Additional Information

Click here to see key code of my plugin
// It may not be efficient, any suggestions to improve? 
@Override
  public void onNewCSMethod(CSMethod csMethod) {
      JMethod method = csMethod.getMethod();
      Context context = csMethod.getContext();
      IR ir = method.getIR();
      for (Stmt i : ir.getStmts()) {
          if (i instanceof StoreField) {
              StoreField st = (StoreField) i;
              if (st.getLValue() instanceof InstanceFieldAccess) {
                  InstanceFieldAccess lv = (InstanceFieldAccess) st.getLValue();
                  if (lv.getBase().toString() == "%this" && lv.getFieldRef().getDeclaringClass() == method.getDeclaringClass()
                          && !st.getRValue().isConst()) {
                      CSVar from = solver.getCSManager().getCSVar(context, st.getRValue());
                      CSVar to = solver.getCSManager().getCSVar(context, lv.getBase());
                      solver.addPFGEdge(from, to, FlowKind.LOCAL_ASSIGN);
                  }
              }
          }
      }
  }
Click here to see minimum reproduce code
package org.example;

public class Main {
  static void sk(User u){
      System.out.println(u.getName());
  }
  static void process(String src){
      User s=new User();
      s.setName(src);
      sk(s);
  }
  public static void main(String[] args) {
      process("xxx");
  }
}

package org.example;

public class User {
  public String getName() {
      return name;
  }

  public void setName(String name) {
      this.name = name;
  }

  private String name;

}
@zhangt2333
Copy link
Member

Hello,

Thank you for providing such a detailed description and information about the issue. This helps reduce the number of interactions needed, which is greatly appreciated by open source maintainers.

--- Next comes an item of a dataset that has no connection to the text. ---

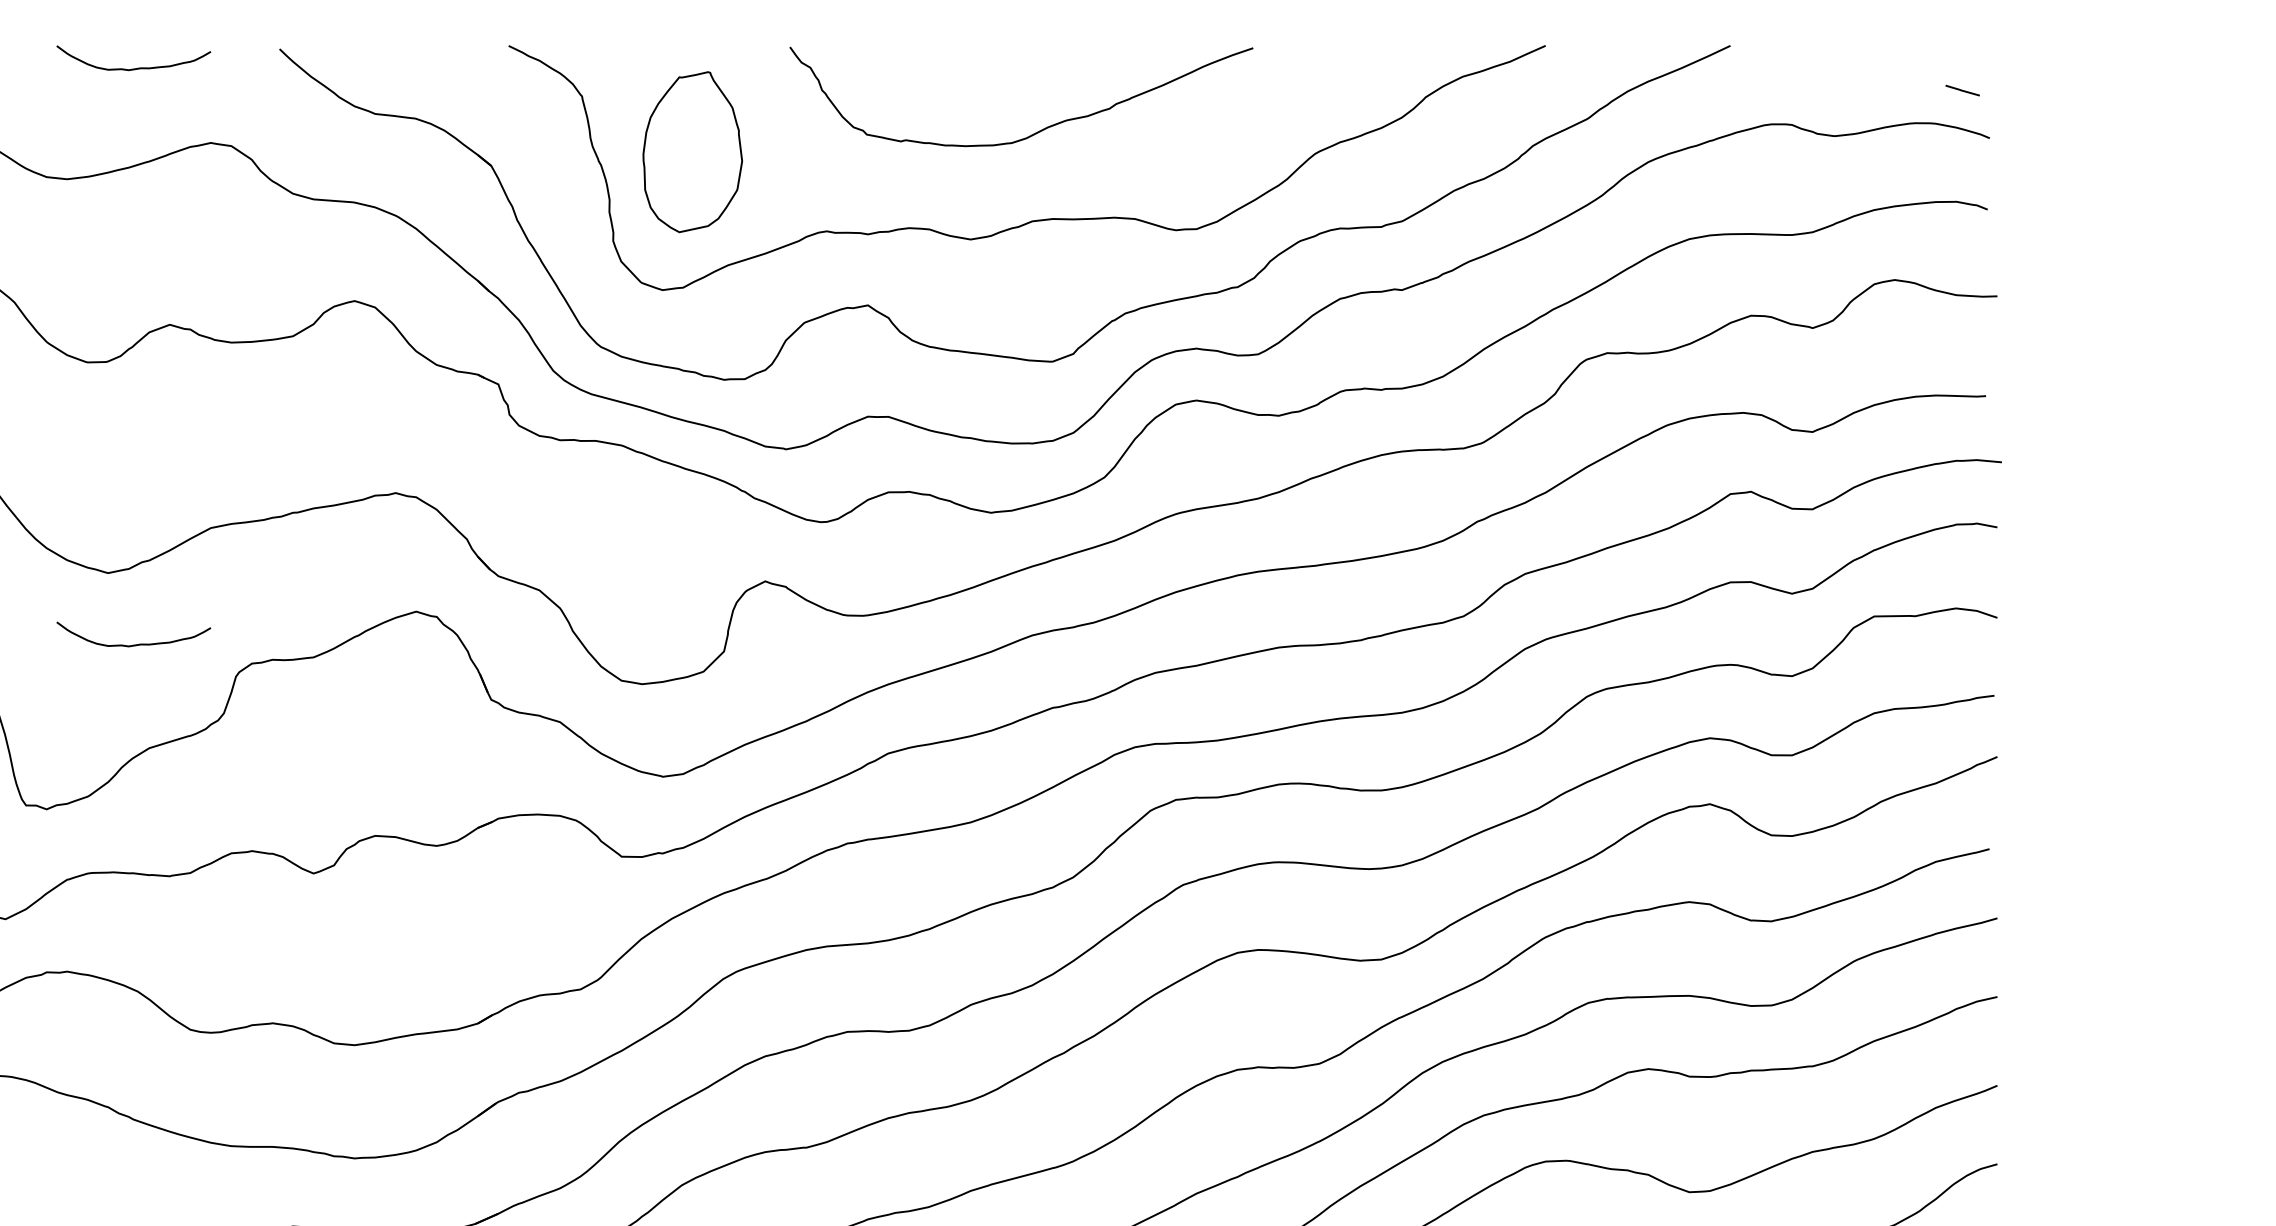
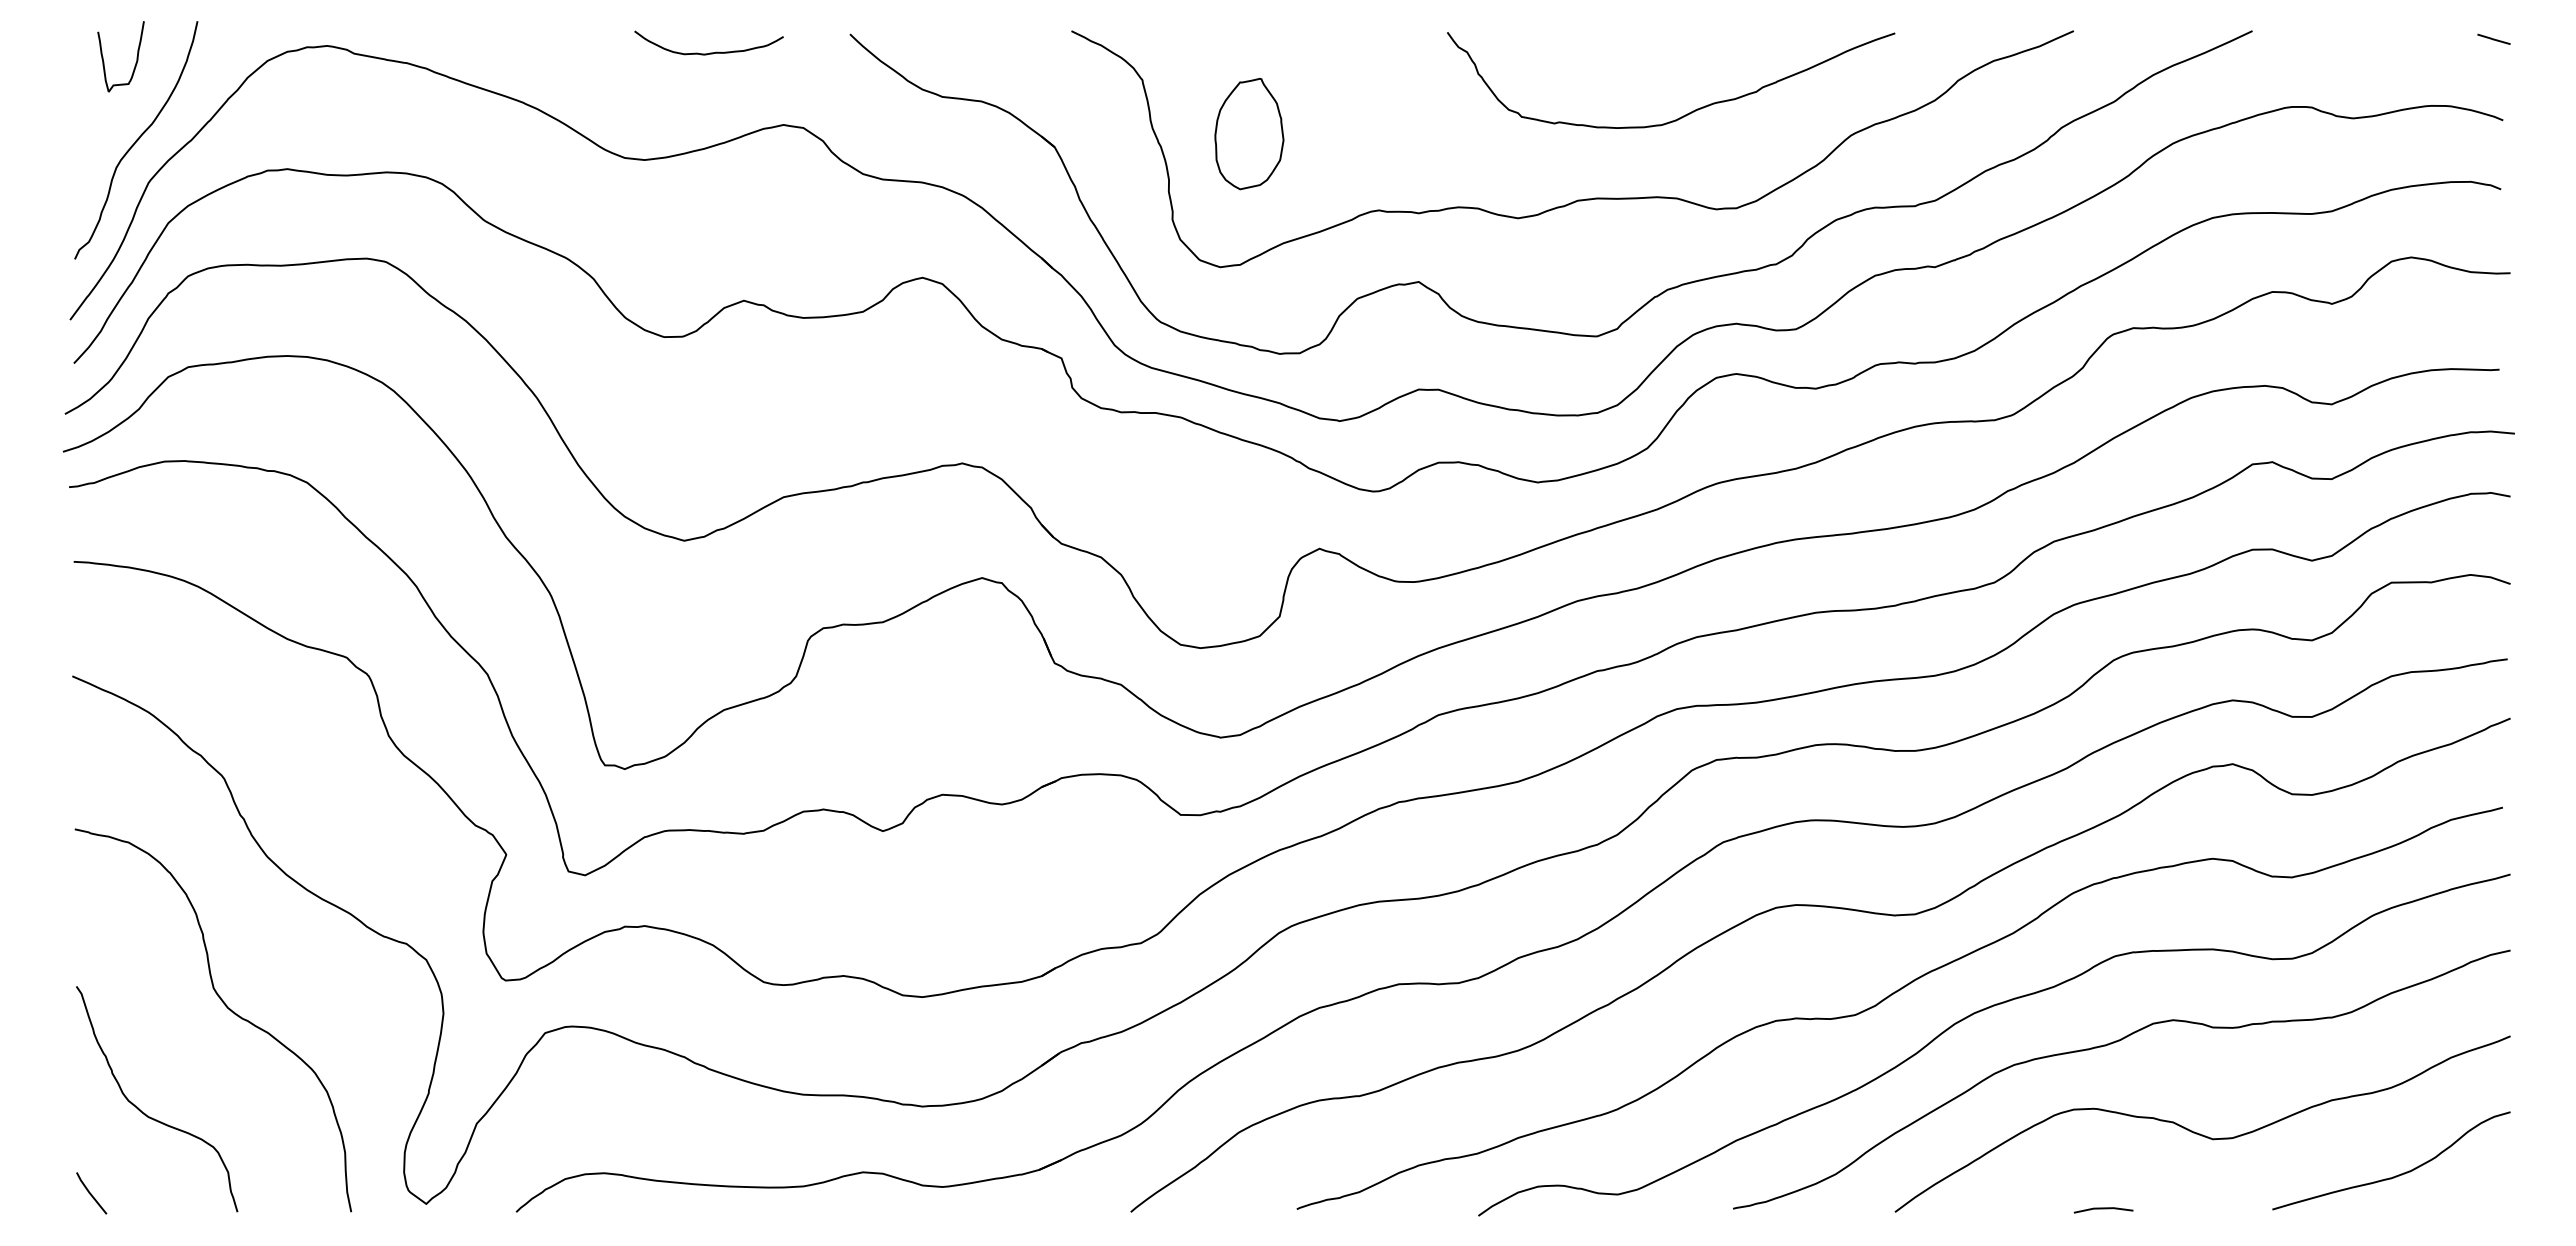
line: (1962, 89) -> (2493, 38), moved
curve: (1038, 131) -> (1687, 113), moved
part: (692, 152) -> (1249, 134), size x0.71
curve: (134, 644) -> (709, 609), removed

Before addressing your question, I have a side note. What prompted you to modify the placeholder for Tai-e Log in our New Issue Template? We intend it to provide runtime information originally, such as Tai-e Commit: d610a880a2c05968c9e60400f2041f281dee809f and java.runtime.version: 17.0.6+10, among other details. This is not a complaint, just a user study. 😆


[]:<org.example.User: void setName(java.lang.String)>/%this -> [[]:MergedObj{}, []:NewObj{<org.example.Main: void process(java.lang.String)>[0@L8] new org.example.User}, []:TaintObj{alloc=<org.example.Main: void process(java.lang.String)>/0,type=java.lang.String}]

My Intuition: In this points-to set, a %this variable of type org.example.User points to a String, which doesn't follow the type system. You should mock another TaintObj with the same type as %this.

I want to write a plugin that can taint any class when any field of the class is tainted

You mentioned "Any", so it is temporarily not achievable directly in the current Tai-e. Because Writing taint configuration programmatically is our future plan. It's being incubated.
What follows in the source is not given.